Once applications are deployed in a cluster, a common requirement is to expose the applications so that they can be securely accessed over HTTPS. This requires getting a valid SSL/TLS certificate in K8s. Generating and managing SSL/TLS certificates in K8s is not always easy. There is a list of popular tools and utilities, e.g, . OpenSSL, CloudFlare’s CFSSL, OpenVPN’s Easy-RSA, etc, that you can use for generating certificates.
However, you still need to follow up that with creating the root certificate authorities, generating certificate signing requests (CSRs), and signing the certificates. The process to generate those items is not very intuitive. Most often than not, it requires the help of a DevOps engineer as well as assistance from different teams who are involved in installing and configuring the certificate chain.
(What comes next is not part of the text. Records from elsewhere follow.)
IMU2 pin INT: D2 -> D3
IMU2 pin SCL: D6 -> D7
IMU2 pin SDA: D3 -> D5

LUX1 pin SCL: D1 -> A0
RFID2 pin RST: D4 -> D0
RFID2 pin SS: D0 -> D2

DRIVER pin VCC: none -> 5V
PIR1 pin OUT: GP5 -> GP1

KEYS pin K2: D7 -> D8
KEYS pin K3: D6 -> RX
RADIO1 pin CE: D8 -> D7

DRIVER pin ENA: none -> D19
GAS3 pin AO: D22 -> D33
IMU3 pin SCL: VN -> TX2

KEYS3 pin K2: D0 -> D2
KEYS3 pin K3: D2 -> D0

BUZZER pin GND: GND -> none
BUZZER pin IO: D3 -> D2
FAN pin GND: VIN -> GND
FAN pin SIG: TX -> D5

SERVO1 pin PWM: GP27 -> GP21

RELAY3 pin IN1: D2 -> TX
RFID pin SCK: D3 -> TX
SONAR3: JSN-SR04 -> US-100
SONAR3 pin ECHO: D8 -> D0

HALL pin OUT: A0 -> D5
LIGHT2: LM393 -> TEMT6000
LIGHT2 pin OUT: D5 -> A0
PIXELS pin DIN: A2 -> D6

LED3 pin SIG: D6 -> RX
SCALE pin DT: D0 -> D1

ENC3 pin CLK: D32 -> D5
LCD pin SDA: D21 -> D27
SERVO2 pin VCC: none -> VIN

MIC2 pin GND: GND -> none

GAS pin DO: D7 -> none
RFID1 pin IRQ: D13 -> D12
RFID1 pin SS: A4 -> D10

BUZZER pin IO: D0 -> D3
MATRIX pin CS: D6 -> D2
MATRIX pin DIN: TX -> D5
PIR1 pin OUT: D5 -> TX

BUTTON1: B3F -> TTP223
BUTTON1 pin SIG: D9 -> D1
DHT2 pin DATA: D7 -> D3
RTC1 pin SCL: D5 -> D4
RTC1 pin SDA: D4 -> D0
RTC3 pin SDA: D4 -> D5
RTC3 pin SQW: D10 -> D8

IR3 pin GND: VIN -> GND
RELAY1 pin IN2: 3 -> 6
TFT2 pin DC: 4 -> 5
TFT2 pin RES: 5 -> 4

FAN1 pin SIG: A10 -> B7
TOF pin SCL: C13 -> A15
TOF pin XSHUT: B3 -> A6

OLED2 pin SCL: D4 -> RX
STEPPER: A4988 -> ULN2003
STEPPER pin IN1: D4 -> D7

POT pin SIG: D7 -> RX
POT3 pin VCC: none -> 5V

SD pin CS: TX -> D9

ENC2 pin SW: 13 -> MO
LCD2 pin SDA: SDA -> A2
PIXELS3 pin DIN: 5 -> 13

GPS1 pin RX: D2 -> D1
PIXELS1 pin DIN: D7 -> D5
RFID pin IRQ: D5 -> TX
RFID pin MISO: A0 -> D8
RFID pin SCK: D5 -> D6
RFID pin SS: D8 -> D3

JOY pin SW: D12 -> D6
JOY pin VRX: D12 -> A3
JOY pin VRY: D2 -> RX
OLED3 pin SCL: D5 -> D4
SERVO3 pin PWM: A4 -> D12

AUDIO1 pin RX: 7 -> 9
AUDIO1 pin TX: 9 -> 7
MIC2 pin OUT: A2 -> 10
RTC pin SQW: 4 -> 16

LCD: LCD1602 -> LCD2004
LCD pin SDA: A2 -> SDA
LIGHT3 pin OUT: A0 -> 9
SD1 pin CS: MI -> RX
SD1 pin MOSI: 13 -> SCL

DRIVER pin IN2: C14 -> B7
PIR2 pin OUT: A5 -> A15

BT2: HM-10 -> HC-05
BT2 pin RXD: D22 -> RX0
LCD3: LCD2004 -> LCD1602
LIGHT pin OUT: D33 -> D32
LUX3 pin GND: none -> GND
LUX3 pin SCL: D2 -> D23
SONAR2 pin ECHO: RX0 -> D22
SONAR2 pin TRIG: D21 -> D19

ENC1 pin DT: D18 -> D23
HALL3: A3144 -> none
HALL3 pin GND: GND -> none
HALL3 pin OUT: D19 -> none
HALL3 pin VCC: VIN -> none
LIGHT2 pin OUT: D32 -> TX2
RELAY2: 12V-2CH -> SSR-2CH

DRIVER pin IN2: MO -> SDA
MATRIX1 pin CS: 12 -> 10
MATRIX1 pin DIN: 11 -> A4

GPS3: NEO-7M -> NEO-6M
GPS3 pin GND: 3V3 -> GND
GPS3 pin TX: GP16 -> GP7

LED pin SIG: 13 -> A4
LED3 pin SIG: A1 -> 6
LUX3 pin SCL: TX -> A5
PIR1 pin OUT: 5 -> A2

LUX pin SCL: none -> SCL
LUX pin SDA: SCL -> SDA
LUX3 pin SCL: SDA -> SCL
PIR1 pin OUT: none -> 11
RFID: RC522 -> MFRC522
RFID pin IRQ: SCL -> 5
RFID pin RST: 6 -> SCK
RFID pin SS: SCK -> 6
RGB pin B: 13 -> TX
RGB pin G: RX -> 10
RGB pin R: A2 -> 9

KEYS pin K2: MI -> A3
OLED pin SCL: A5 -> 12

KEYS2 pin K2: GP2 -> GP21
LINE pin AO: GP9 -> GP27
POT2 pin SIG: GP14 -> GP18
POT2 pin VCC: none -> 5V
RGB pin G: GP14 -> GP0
This blog post describes the detailed steps involved in the process of generating a self-signed certificate using cert-manager for K8s in HPE GreenLake for Private Cloud Enterprise. Cert-manager integrates seamlessly with K8s for automated handling of certificates. It aligns well with the K8s resource model. This makes cert-manager a native and powerful solution for creating and managing certificates within K8s clusters.
Prerequisites
Before starting, make sure you have the following:
- A K8s cluster, being provisioned in HPE GreenLake for Private Cloud Enterprise
- The kubectl CLI tool, together with the kubeconfig file for accessing the K8s cluster
- The optional openssl CLI tool, for validating the generated certificate
Cert-manager
Cert-manager, a popular open source certificate management add-on designed to work with K8s, streamlines the process of acquiring, renewing, and utilizing SSL/TLS certificates within a K8s cluster. When deployed in a K8s cluster, cert-manager introduces two custom resource definitions (CRDs): Issuer and Certificate. These CRDs automate the generation and renewal of certificates for various scenarios in K8s. Cert-manager can obtain certificates from a variety of certificate authorities (CAs), including Let’s Encrypt, HashiCorp Vault, and private PKIs. It can also be configured to generate self-signed certificates if needed. When cert-manager creates a certificate, it makes it available to the entire cluster by storing the certificate as a K8s Secret object, which can be mounted by application Pods or used by an Ingress controller. This makes the certificate accessible across all namespaces within the K8s cluster.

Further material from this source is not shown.